Mary Kelly

Mary Kelly

Fellow: Awarded 2015
Field of Study: Fine Arts

Competition: US & Canada

Through the political and personal content of her project-based work, Mary Kelly has shaped a formative critique of conceptual art since the 1970s. Her iconic work on the mother/child relationship, “Post-Partum Document,” (1973 – 1979) is an art-historical touchstone. Realized at the highpoint of the women’s movement, “Post-Partum Document” created a connection between conceptualism’s interrogation of the object and the identity-based practices of the 1980’s and 1990’s.

In 1989 Kelly joined the faculty of the Independent Study Program at the Whitney Museum of American Art in New York. Her four-part work, “Interim,” (1984-89,) women’s reflections on the body, money, history and power, was exhibited at the New Museum in 1990. The symposium held in conjunction with the exhibition marked a critical moment in the dialogue between postmodernism and feminism. During the 1990s, Kelly focused on the topic of war in a series of works that developed the medium of compressed lint, using a dryer screen to form text in intaglio.

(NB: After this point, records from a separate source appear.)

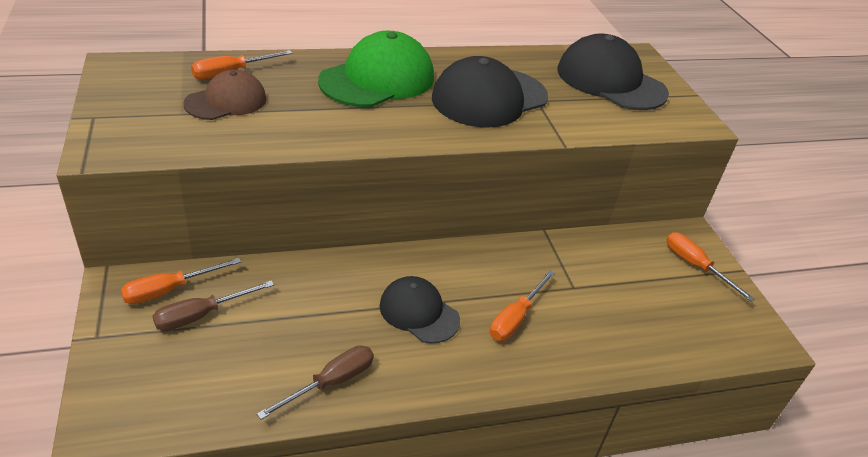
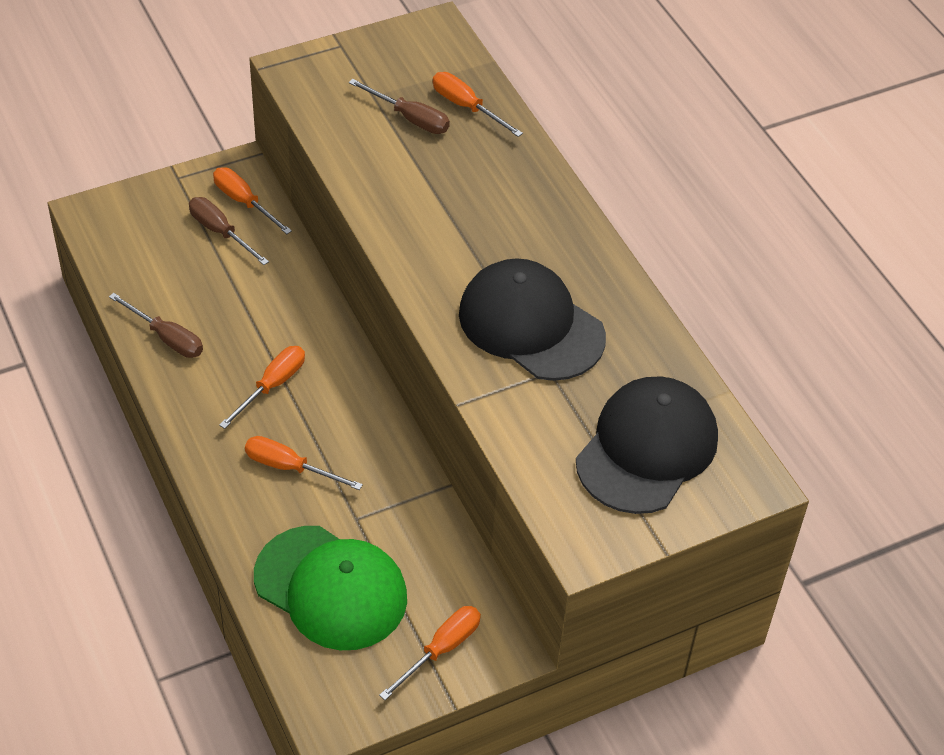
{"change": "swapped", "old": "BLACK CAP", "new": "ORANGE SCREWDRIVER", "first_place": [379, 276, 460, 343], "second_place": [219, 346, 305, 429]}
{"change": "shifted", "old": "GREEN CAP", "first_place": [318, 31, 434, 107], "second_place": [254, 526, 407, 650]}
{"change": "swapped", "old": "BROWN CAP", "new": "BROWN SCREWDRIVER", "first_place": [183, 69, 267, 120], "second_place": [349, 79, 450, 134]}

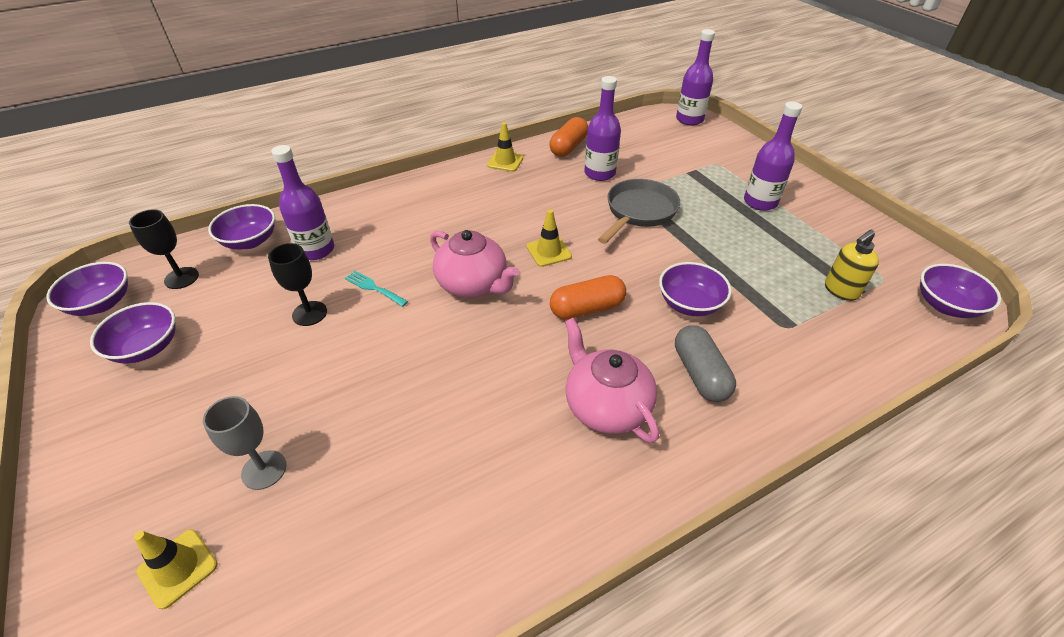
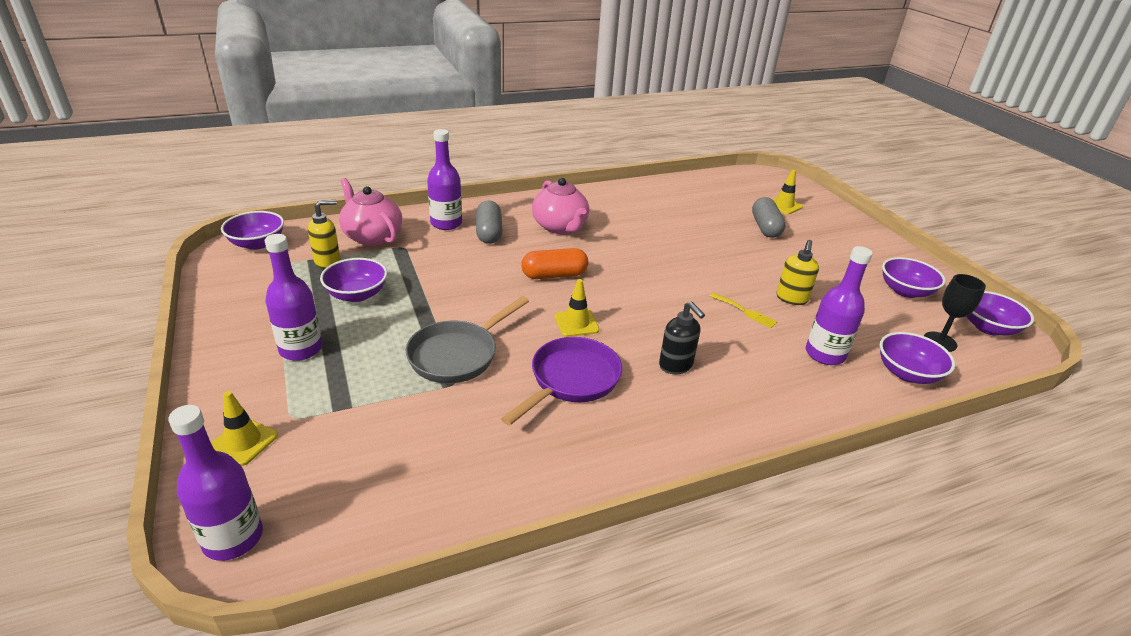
{"change": "shifted", "old": "YELLOW TRAFFIC CONE", "first_place": [487, 122, 524, 172], "second_place": [211, 391, 278, 466]}
{"change": "shifted", "old": "PURPLE BOWL", "first_place": [659, 262, 732, 316], "second_place": [320, 258, 387, 302]}
{"change": "shifted", "old": "PINK TEAPOT", "first_place": [430, 230, 519, 298], "second_place": [339, 178, 402, 246]}
{"change": "shifted", "old": "PURPLE BOTTLE", "first_place": [584, 76, 621, 181], "second_place": [427, 129, 462, 230]}
{"change": "new", "new": "PURPLE PAN", "second_place": [501, 337, 622, 426]}
{"change": "new", "new": "BLACK SOAP DISPENSER", "second_place": [659, 301, 705, 374]}
{"change": "repainted", "old": "TURQUOISE FORK", "new": "YELLOW FORK", "first_place": [345, 271, 408, 307], "second_place": [710, 293, 777, 328]}
{"change": "swapped", "old": "GREY GOBLET", "new": "GREY CAPSULE", "first_place": [203, 396, 286, 490], "second_place": [752, 197, 786, 238]}
{"change": "swapped", "old": "BLACK GOBLET", "new": "YELLOW SOAP DISPENSER", "first_place": [268, 243, 327, 326], "second_place": [776, 240, 819, 305]}
{"change": "gone", "old": "ORANGE CAPSULE", "first_place": [549, 117, 588, 157]}

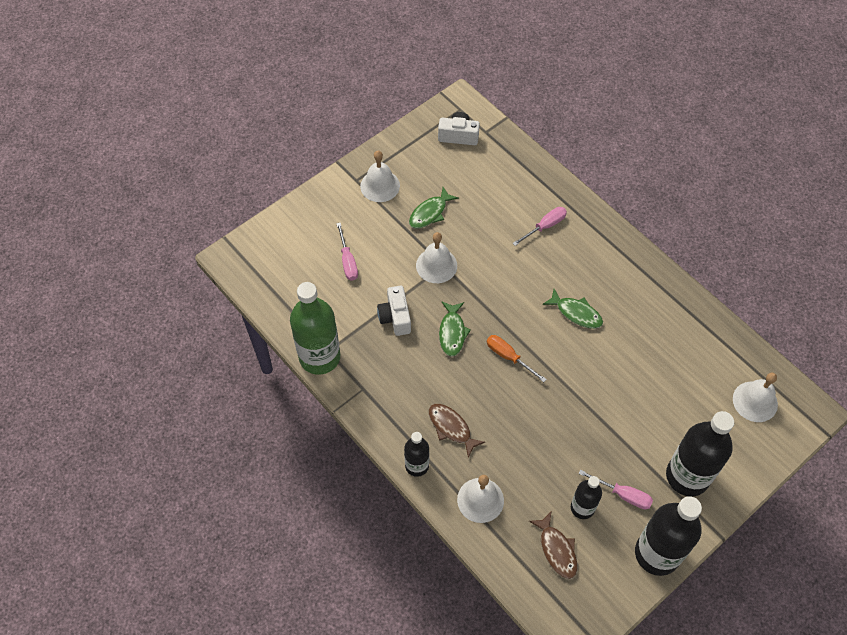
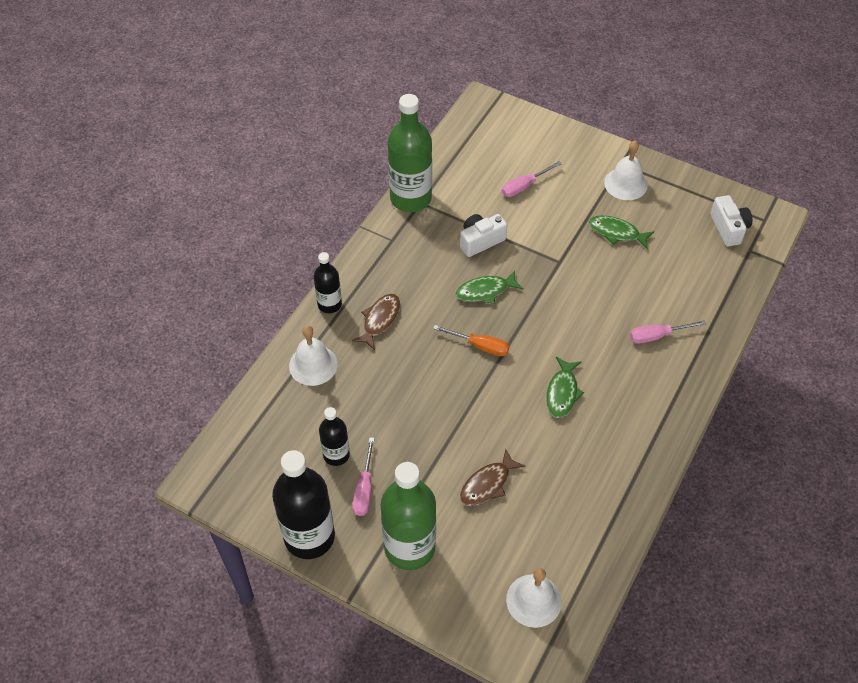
{"change": "repainted", "old": "BLACK BOTTLE", "new": "GREEN BOTTLE", "first_place": [666, 411, 734, 496], "second_place": [381, 462, 436, 570]}
{"change": "rotated", "old": "ORANGE SCREWDRIVER", "first_place": [487, 335, 547, 382], "second_place": [433, 325, 509, 356], "degrees": 90}
{"change": "shifted", "old": "BROWN FISH", "first_place": [529, 512, 577, 579], "second_place": [460, 449, 525, 506]}
{"change": "rotated", "old": "PINK SCREWDRIVER", "first_place": [513, 207, 567, 246], "second_place": [630, 320, 706, 343], "degrees": 135}
{"change": "gone", "old": "WHITE BELL", "first_place": [416, 232, 457, 283]}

This process culminated in a 200-foot long, linear lint relief, “The Ballad of Kastriot Rexhepi,” (2001.)

More recently, Kelly has turned to the theme of collective memory in works like “Circa 1968,” first exhibited in the 2004 Whitney Biennial, and “Love Songs,” presented at Documenta 12, 2007. Since 1996, Kelly has been Professor Art in the School of Art and Architecture at the University of California, Los Angeles, where she has established an Interdisciplinary Studio area for graduate students engaged in site-specific, collective and project-based practices.